BELOVED BROTHER, — It is always a pleasure to me to see a line from your pen, and I thank you for your letter.

The subject of “the cup” is so important, and lies so near to the heart of the Lord in relation to His own, that one is glad to have one’s attention drawn to it again and again. I have noticed in relation to the cup that the Lord refers to repeated partaking — “as often as ye shall drink it” — suggesting that He had pleasure in contemplating the frequency of its being done.

I do not think there can be any question that it was one vessel which the Lord took when He instituted the Supper, and which He gave to His disciples, saying, “Drink ye all of it”, Matthew 26: 27, and of which it is expressly said, “they all drank out of it”, Mark 14: 23. It was expressive of the new and holy communion in which He would set His loved ones together.

That “one loaf” is essential to the communion would be admitted by all intelligent believers, but some seem to think that we can have two or more cups without in any way detracting from the significance of what we do. But are we justified in thinking so?

[p. 164] We all realise that a number of little squares of bread do not suggest “one loaf” and that where things are done in this way the thought of the Supper being a communion or fellowship is almost, if not quite, lost, though no doubt in many cases where it is so done there is personal affection for the Lord.

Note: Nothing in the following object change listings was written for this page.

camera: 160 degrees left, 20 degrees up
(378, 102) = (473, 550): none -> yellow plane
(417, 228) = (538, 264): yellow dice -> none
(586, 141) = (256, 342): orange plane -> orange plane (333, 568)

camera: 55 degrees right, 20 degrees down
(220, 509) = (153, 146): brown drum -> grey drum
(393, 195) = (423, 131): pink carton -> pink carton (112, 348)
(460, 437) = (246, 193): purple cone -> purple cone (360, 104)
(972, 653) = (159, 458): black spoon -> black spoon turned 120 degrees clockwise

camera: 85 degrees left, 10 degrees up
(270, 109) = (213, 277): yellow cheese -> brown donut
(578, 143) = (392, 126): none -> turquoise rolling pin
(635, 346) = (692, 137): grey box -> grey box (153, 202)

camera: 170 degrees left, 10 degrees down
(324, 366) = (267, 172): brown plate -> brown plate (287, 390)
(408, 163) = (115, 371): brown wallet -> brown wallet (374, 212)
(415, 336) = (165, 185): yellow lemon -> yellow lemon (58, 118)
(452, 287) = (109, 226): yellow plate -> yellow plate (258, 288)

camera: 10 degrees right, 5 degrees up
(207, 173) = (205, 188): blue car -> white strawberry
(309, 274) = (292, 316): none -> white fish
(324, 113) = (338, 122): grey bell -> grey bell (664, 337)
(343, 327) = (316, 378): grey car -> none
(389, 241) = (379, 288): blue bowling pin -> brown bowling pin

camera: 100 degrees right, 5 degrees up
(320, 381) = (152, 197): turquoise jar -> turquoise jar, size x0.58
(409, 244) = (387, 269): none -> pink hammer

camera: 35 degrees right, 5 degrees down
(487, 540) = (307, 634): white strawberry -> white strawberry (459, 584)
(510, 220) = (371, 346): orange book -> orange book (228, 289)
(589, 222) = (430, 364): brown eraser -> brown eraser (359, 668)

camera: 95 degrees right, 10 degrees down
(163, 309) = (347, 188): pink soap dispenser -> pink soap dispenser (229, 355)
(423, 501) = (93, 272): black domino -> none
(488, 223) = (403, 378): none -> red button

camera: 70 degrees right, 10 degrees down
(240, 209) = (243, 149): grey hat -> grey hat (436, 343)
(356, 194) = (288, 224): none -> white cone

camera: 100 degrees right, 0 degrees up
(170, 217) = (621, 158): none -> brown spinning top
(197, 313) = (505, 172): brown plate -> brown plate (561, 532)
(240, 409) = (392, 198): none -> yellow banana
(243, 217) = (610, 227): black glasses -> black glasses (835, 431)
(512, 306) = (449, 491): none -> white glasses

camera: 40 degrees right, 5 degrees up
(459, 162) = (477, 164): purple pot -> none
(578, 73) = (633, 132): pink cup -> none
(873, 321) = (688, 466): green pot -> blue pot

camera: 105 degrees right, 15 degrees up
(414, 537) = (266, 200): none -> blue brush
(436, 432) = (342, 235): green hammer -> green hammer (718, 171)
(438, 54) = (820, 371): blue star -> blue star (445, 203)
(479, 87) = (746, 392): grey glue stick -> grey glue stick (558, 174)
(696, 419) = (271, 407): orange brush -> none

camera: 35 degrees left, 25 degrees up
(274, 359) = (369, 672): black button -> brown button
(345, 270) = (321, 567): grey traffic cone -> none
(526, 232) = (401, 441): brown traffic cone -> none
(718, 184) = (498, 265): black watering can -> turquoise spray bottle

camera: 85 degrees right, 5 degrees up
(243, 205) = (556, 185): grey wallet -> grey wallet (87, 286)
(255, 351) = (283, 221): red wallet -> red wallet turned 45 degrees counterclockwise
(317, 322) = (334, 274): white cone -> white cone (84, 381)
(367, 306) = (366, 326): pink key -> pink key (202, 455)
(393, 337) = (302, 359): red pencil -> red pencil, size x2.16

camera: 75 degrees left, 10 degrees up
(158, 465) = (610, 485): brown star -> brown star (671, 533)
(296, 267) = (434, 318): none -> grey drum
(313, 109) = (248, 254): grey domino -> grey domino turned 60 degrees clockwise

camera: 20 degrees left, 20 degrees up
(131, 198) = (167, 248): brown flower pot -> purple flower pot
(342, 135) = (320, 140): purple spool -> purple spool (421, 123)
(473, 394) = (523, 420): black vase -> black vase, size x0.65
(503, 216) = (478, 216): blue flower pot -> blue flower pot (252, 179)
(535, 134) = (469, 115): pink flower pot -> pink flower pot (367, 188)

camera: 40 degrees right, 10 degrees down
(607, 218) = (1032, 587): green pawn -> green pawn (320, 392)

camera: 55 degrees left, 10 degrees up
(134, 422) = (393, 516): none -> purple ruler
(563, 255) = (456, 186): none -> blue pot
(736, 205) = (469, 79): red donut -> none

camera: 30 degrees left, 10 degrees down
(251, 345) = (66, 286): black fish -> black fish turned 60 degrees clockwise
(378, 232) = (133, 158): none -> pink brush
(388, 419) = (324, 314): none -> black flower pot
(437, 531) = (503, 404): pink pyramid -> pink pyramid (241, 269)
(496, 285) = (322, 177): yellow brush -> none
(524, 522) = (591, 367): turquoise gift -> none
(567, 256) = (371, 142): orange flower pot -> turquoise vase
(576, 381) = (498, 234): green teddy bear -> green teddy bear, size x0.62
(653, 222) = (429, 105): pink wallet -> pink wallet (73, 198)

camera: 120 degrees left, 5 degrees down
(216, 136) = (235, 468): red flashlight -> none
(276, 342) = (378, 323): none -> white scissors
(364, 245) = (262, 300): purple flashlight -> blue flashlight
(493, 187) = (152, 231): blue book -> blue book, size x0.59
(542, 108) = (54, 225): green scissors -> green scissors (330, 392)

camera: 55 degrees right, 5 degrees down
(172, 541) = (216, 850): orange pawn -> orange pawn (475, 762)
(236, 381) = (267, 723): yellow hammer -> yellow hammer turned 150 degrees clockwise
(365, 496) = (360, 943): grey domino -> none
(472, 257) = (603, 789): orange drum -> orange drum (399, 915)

We do not get the actual words “one cup” in Scripture, but we do get repeatedly “the cup”, referring to the vessel of which we are told that at the time of the institution “they all drank out of it”. In doing so their participation in the blessings of the new covenant as a source of divine joy was set forth in a striking and divinely appointed symbol. They did not enter into it merely as individuals, but as something common to them all. It was not what people would do naturally, though it may be imitated in other fellowships, and even in demon-worship.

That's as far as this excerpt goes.